学期末テストのあとの授業は二学期の授業である。各クラス数時間しかないが、口語文法の基礎ということで品詞分解をやった。情報ビジネスコース(商業系)ではあまりやらない項目だが、大学入試を受験する生徒も結構いるのでやっておくことにした。授業の中で使ったチップをメモしておく。生徒たちに理解しやすい表現を狙ってみた。
- 十品詞は「名副連接感動形形助助」
♯(「メイフクレンセツ…」と機械的に覚えてしまおう)
- 言い切りの形(---。)と「こと」に続く形があれば活用語
♯(ほとんどの場合、「---。」と「---こと」は同じ形になるが、終止形のほかに連体形があることが確認できれば、活用があると判断できるわけである。)
- 文の頭に置くことができる語を自立語と呼ぶ。
♯自立語であるなら「名副連接感動形形」のうちのどれかだ。
- 文節は自立語から始まる。
♯間投助詞(「ね」「のう」「なもし」「さあ」「よう」など)の性質…文節の「間」に「投」げ入れられる「助詞」…を紹介する。

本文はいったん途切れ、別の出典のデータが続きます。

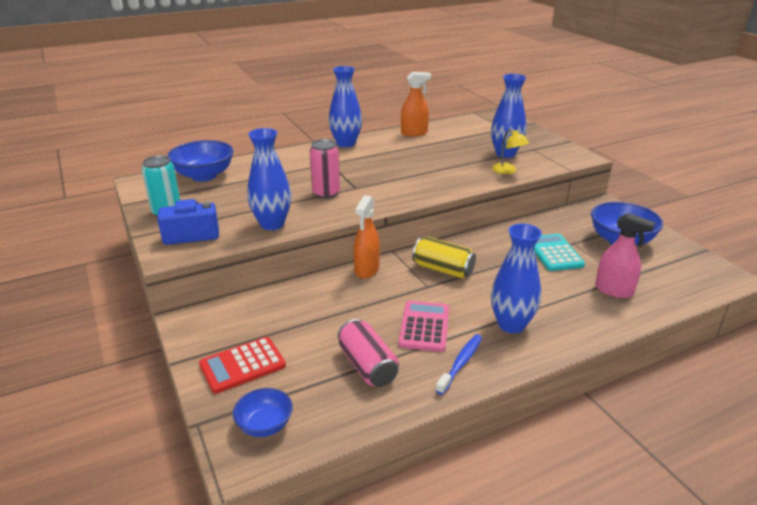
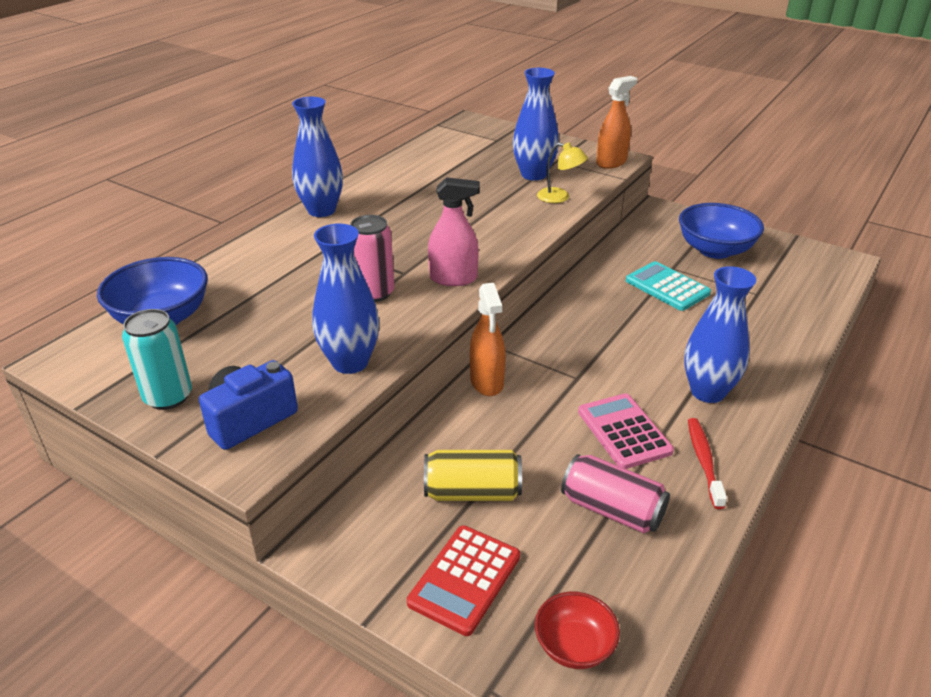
camera: 30 degrees left, 5 degrees up
(265, 425) = (574, 646): blue bowl -> red bowl
(414, 133) = (395, 172): orange spray bottle -> orange spray bottle (611, 162)
(443, 269) = (573, 349): yellow can -> yellow can (472, 492)
(461, 363) = (704, 461): blue toothbrush -> red toothbrush
(614, 290) = (762, 312): pink spray bottle -> pink spray bottle (453, 278)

- 一個の文節がさらにいくつかの部分に分解できるときは、最初の語(自立語)以外はすべて付属語と呼ぶ。
- 付属語になる語はいくつ繋がっていても全部、助動詞か助詞。
♯この知識で品詞分解がずいぶん取り掛かりやすくなる。さらに、「---。」と「---こと」が作れたら助動詞だ。
- 自立語で「を」が付く語は名詞だ。
「外野手の動きがわるい。」の「動き」は「外野手の動きを観察する。」と「を」がつくので名詞だ。「が」などでは「走るが」「美しいが」のように接続助詞として名詞以外の語にも付くので、この場合ふさわしくない。
- 自立語で「ます」が付く形がつくれれば動詞だ。
動詞は「自立語で、活用があって、終止形がウ段」と説明されるが、これでわかりにくい生徒には「ます」に注目させるのも便法である。